Thanks for the question.

Asked: July 05, 2016 - 6:44 am UTC

Last updated: July 06, 2016 - 3:44 am UTC

Version: N/A

Viewed 1000+ times

You Asked

Hello AskTom Team,
I have been working with Oracle Database for over a decade and half. With the recent shift of Companies wanting to put their systems in Cloud rather then on prem What is the future of Oracle.

I just attended a Amazon AWS immersion day and it made me nervous.

What is Oracle's CLoud offering to compete with AMAZON or AZure.

I see all my Developer/DBA skills obsolete with this new paradigm shift.

Amazon and Azure are offering hard to beat prices for their Cloud Databases and Cloud Architecture.

This worries my, Since I love Oracle and Oracle is what I have been doing Databases , Databases , Databases !!!

I hope Oracle is not sleeping like IBM giants were sleeping when Microsoft was just a tiny little baby early in the 80's-90's.

Why would anyone want to use Expensive Oracle Database when there are better cheaper alternatives available.

Facebook and twitter use casandra, no one wants to use Oracle Database for huge Data computations. They want us to learn hadoop, pig, hive.
NO relational , use NOSQL, use Files.

Help me Lord. Wake up Oracle please, Do something .

If you are already doing something Say and show something. Oracle's Cloud footprint is very negligible.

Please wake up before its too late in the Game. When we get sales rep from Competitors, Oracle is always the loser because of its stubborn high pricing models. AWS redshift and Azure are just taking over like a Trojan Horse

So what should an Oracle guy do with tons of Oracle only experience But its now very cloudy and Raining and pouring ?


and Connor said...

You're blurring a few topics here

1) cloud vs premise

Makes no difference to your skillset.
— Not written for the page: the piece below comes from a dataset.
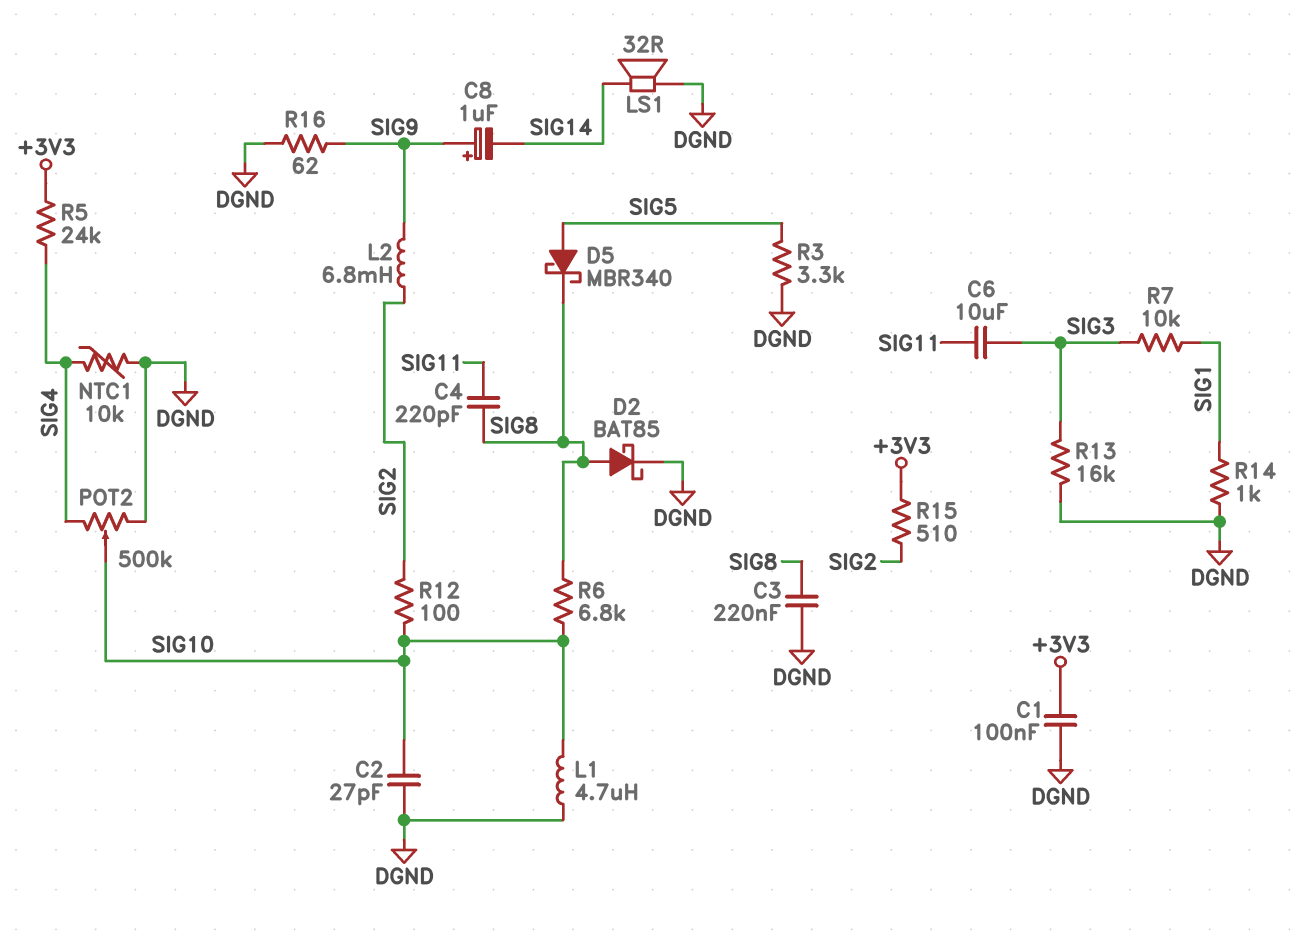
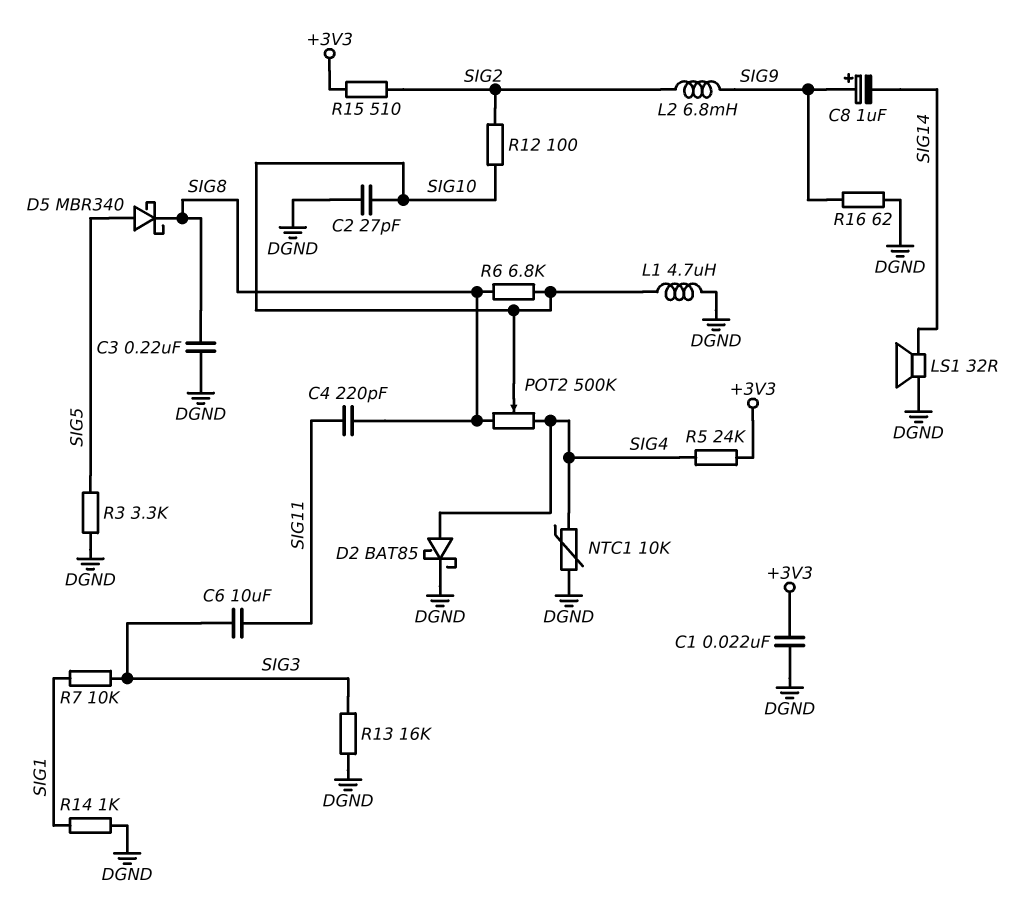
C1: 100nF (+3V3, DGND) -> 22nF (+3V3, DGND)
D2: schottky BAT85 (A SIG8, K DGND) -> schottky BAT85 (A SIG4, K DGND)
POT2: 500k (DGND, SIG4, wiper SIG10) -> 500k (SIG4, SIG8, wiper SIG10)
Whether your Oracle database is in the server room next to your office, or in a server room 2000 miles away, its still an Oracle database.

Check out https://cloud.oracle.com/home We've got products left, right and centre to cover all sorts of levels and need.

2) relational vs nosql

You'll hear a term "polyglot persistence", which is hip and trendy way of saying "right tool for the right job". A relational database gives you ACID, read consistency and many other cool things. For my financial transactions - man do I want that. But for (say) my application logs...I can probably live without ACID - I dont care if I drop 1 out of every 100,000 logs. So perhaps I'll use a NoSQL solution for that (and yes...we've got one).

3) data vs bigdata

I hear this all the time: "Facebook uses X, so we should use X", "Google uses Y, so we should use Y".

That is totally fine ... if you *are* Facebook or Google, or are going to be be the *next* Faceook or Google. If you need to store petabytes of video and photos, and your company is 50% software engineers, then by all means.... Cassandra is quite possibly your best bet.

But if you are like 99.99999% of customers who have data requirements not at that scale, then a relational database, and perhaps some NoSQL technology will be absolutely fine for you.

And whether that technology is on site, or in the cloud, or anywhere else for that matter...makes no difference to the need for expertise to utilise it intelligently.